I really appreciate the input here that got me thinking about this issue from many more angles. The DAC and amp aren’t saving the HD 800 S from EBay, but they definitely gave me a greater appreciation for the HD 800 S that I will be able to refer to in the future that I think would’ve been unduly negative with the DAC and amp I started this process with. I guess soundstage may be one of those effects that ends up being a casualty of lots of feedback and / or balanced / push-pull topology.
BTW, let me know if anyone is interested in the HD 800 S - they’re in good shape and come with the stock 6.3 mm SE and 4 pin XLR balanced cables as well as a Null Audio Epsilon 4.4 mm balanced cable I got for them to try with more amps. I’m sure my enthusiastic description of them has everyone reading this just dying to buy a pair
I had no idea until last night that there had been a significant firmware update to the Ares 12th. I did not expect this change, but the soundstage shocked me after the change. I think I might have had a version 1.7 of the firmware, which is no longer available (the one provided for rollback is 1.5) and the upgrade is 1.8. I just grabbed it to fix a syncing issue when changing between tracks with different sampling rates (which was fixed), but listening to it, it is insane the change that happened there. I wonder if anyone somehow has an archival copy of the 1.7 firmware that could be compared to 1.8. It would be fascinating to see what changed. They did make reference in the update notes to fixing an issue with phase between L and R channel, so I wonder if that made a difference. Here is the summary of changes from the Denafrips site:
Well allow me to share my experience from the solid state side
Bought the Flux Labs Mentor amp and had a very similar experience to yours. Man I had no clue how different class A really is I’d only listened to Topping and SMSL before now, and I can never go back.
Regardless of what I’m playing, the tone that this amp delivers is like the sound of laughter, or ocean waves, or birds in nature. It is just pleasing to the ear in a way I’ve never experienced. I’m sure tubes are even sweeter, but I’m so happy with this.

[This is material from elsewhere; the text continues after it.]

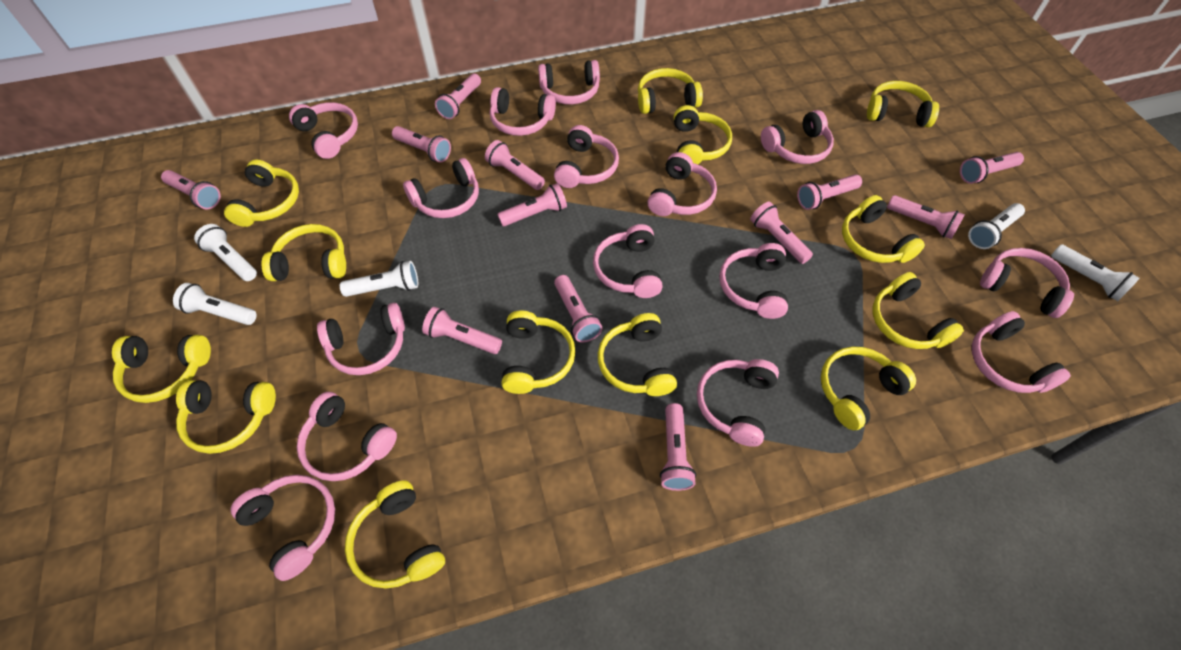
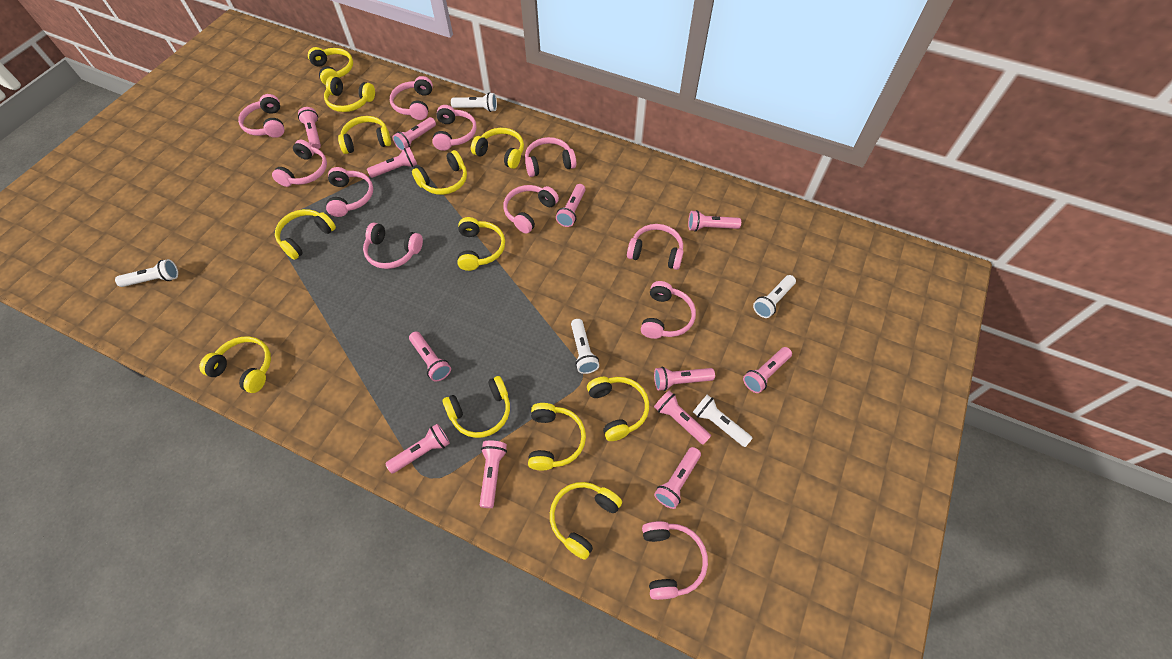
pink headphones: 15 -> 11
yellow headphones: 13 -> 12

Thank you @pennstac@generic@Torq for explaining the value of the right chain and the right synergy. I have to strike all my headphone evaluations from the record and start over, cause I wasn’t doing them justice until now
Since my earlier response, I’ve purchased a used Eufonika H7m which seems to be in the better than entry level yet still affordable class. Under $1k, it’s an OTL model so suitable for higher impedance headphones. It seems that there are always compromises. You can buy silly expensive tubes if you wish.
So far, the experience is quite good, and the resale market is strong - this might make an acceptable entry point for you. I agree about class A - my old but restored Sansui has a class A pre-amp section, and AB output. The preamp out is impressive.